安全保障関連法案を可決した参院本会議=2015年9月19日未明、国会(福島範和撮影)【拡大】
集団的自衛権の限定的な行使容認を柱とする安全保障関連法が成立した。今回の国会論戦の構図は、「建て付けの悪い家」の改築に例えることができると思う。
日本の安全保障法制は、そもそも土台がおかしい。憲法9条を素直に読めば日本は軍隊を持てないはずだが、「自衛のための必要最小限度の実力を保持することは認められる」という理屈で自衛隊の保持を正当化した。
土台が不安定だから上物の法制にも首をかしげたくなる点が多い。
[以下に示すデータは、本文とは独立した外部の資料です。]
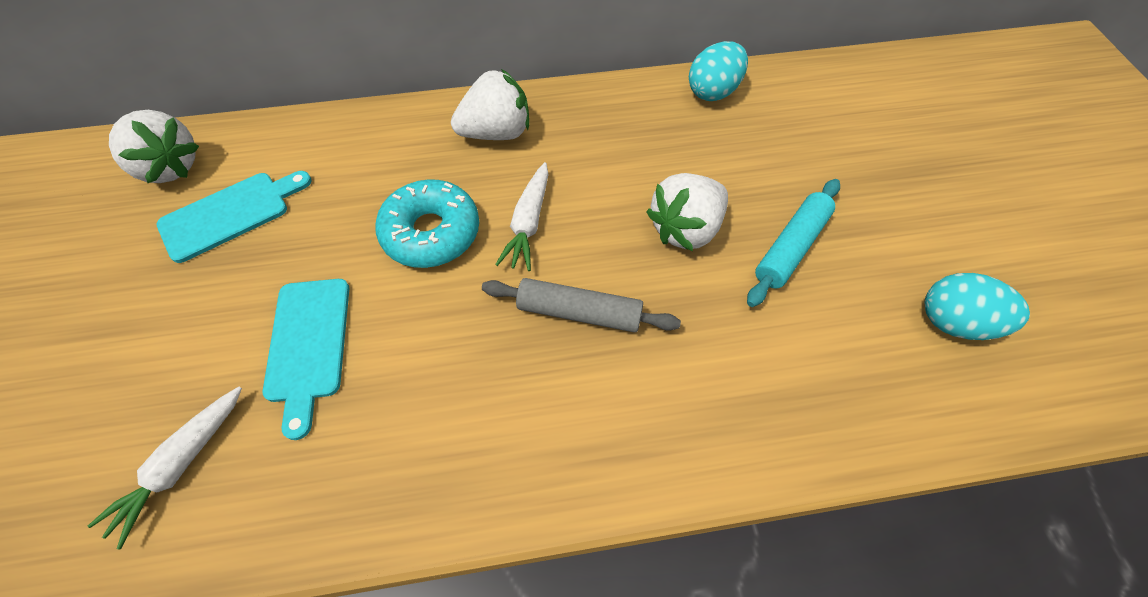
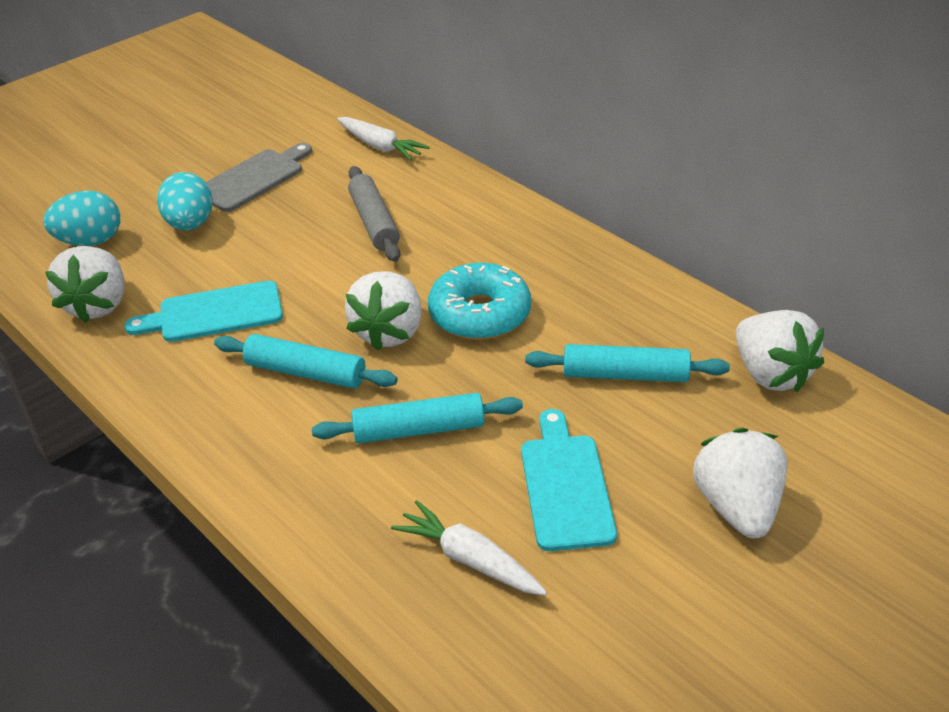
grey cutting board: 0 -> 1
turquoise rolling pin: 1 -> 3
white strawberry: 3 -> 4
さらに海外派遣など、自衛隊に新たな役割が求められるたび増改築でしのいできた。
例えば、戦闘に参加している他国軍に兵站(へいたん)支援を行うのは「他国の武力行使と一体化しないので合憲だ」というのがこれまでの政府解釈だが、直感的には苦しいと言わざるを得ない。しかし、現実にその理屈で海外派遣が行われた。苦しいが必要な理屈だった。
憲法改正で土台から作り直すのが王道なのは間違いないが、時間と手間がかかりすぎる。
中国の軍拡や北朝鮮の核・ミサイル開発など、安全保障環境の激変という大嵐は目前に迫っている。だから今回、家長たる安倍晋三首相は大規模な増改築を決断し、設計図を作った。それが今回の安保法制だ。